Microvesicles releasing by oral cancer cells enhance endothelial cell angiogenesis via Shh/RhoA signaling pathway

The present study aimed to investigate the significance of hedgehog signaling pathway in association with clinicopathology parameters and its effect on angiogenesis in oral squamous cell carcinoma (OSCC). The expression of Sonic Hh (Shh) and Gli1 were done on primary tumors and metastatic lymph nodes in OSCC samples from 80 patients by immunohistochemical analysis. The western blot was used to examine the expression of Shh in OSCC cell lines and OSCC-derived microvesicles (MVs). The role of Shh carried by MVs to induce endothelial cell angiogenesis was further investigated by matrigel assay. Our results indicated that the expression of Shh was positive associated with microvesseldentisty(MVD), TNM stage, tumor recurrence and lymph node metastasis. Moreover, Shh and Gli1 expression were higher in paired metastatic lymph nodes compared with expression of their primary tumors. The expression of Shh was abundant in Cal27, and present in SCC4, SCC9, and the amount of Shh protein in Cal27 targeting MVs was increased significantly than Cal27 cell group, up to approximate to fifth-fold.
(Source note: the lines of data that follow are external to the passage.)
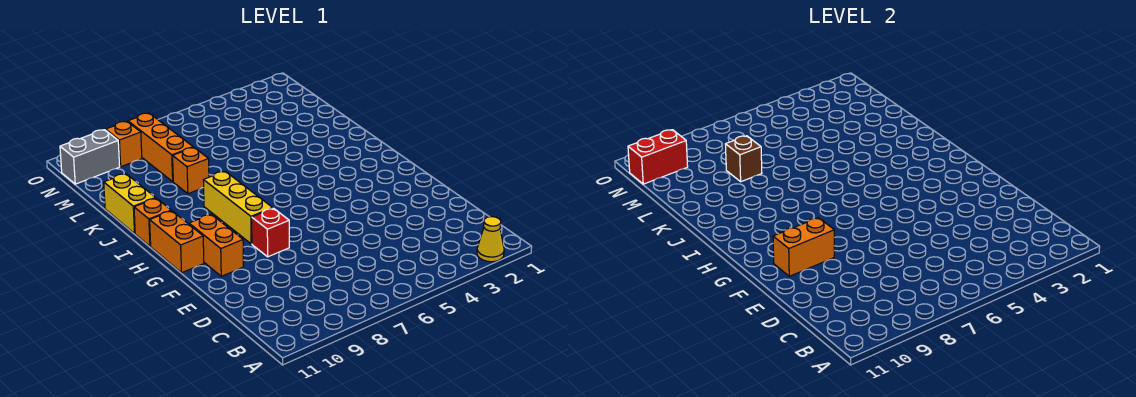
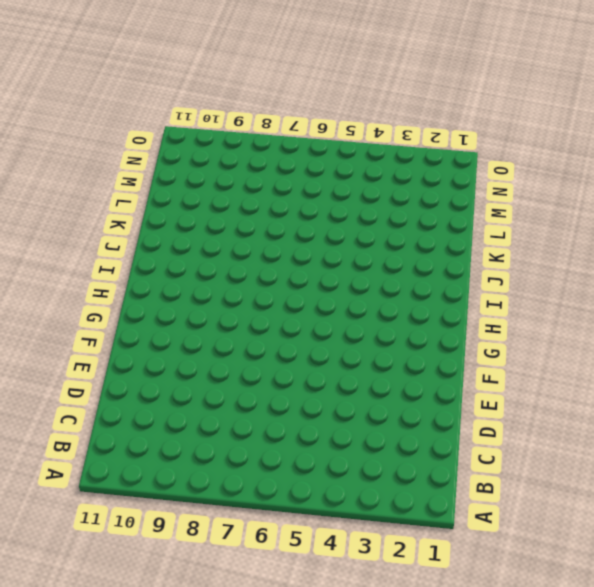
none -> yellow cone A2 level 1
none -> red brick F8 level 1
none -> orange brick F10:G10 level 1

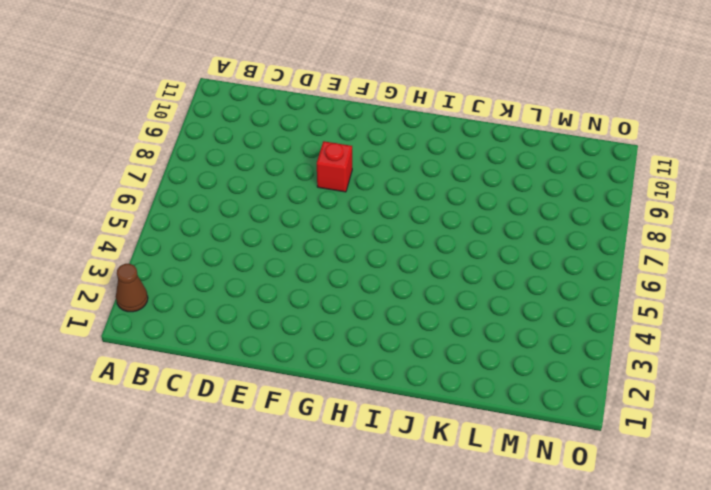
brown cone A2 level 1 -> yellow cone A2 level 1
none -> orange brick F10:G10 level 1
none -> yellow brick G8:I8 level 1
none -> orange brick G11:H11 level 1

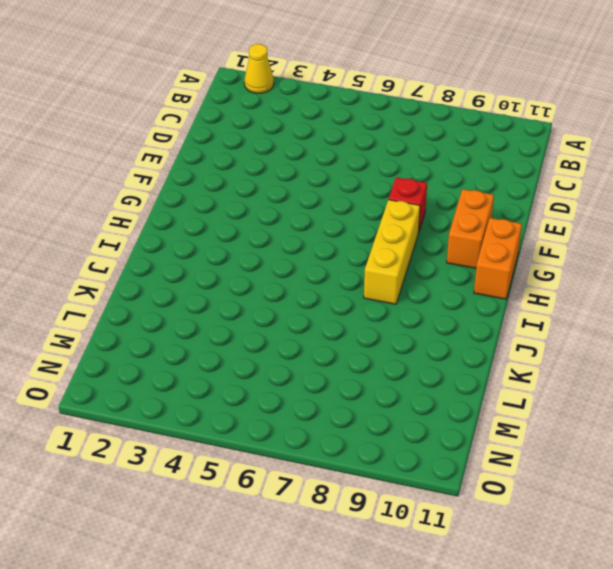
none -> orange brick I11 level 1
none -> yellow brick J11:K11 level 1
none -> orange brick K8 level 1

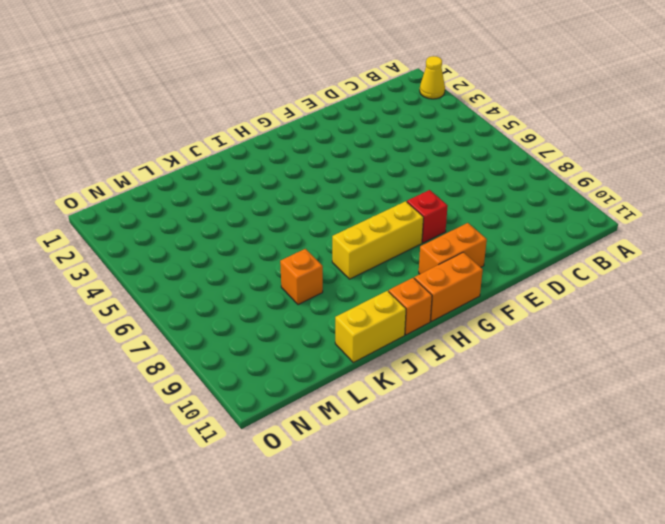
none -> orange brick L8:N8 level 1
none -> orange brick N9 level 1
none -> grey brick N10:N11 level 1

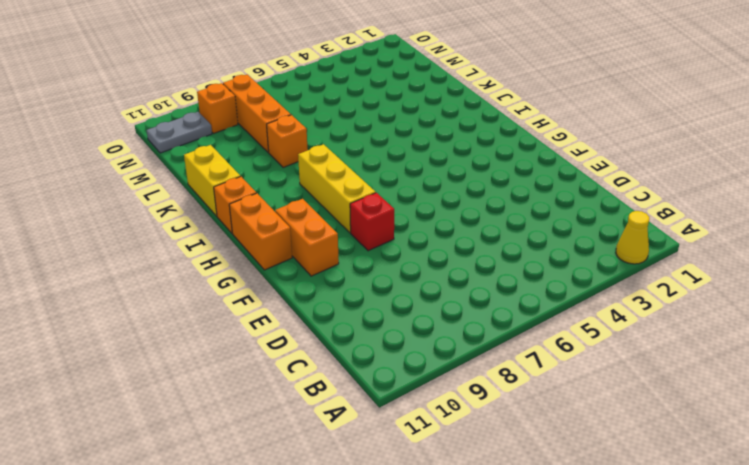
grey plate N10:N11 level 1 -> grey brick N10:N11 level 1
none -> orange brick F9:F10 level 2
none -> brown brick L8 level 2
none -> red brick N10:N11 level 2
The Cal27 derived MVs increased significantly angiogenesis of HUVECs in vitro, and this effect was blocked with exoenzyme C3 transferase (C3) and shRNA targeting RhoA by suppressing RhoA expression and activation. The data suggested that OSCC derived Shh carried by MVs may facilitate the tumor growth and modulate the preparation of a vascular network in primary tumor and/or premetastatic niche.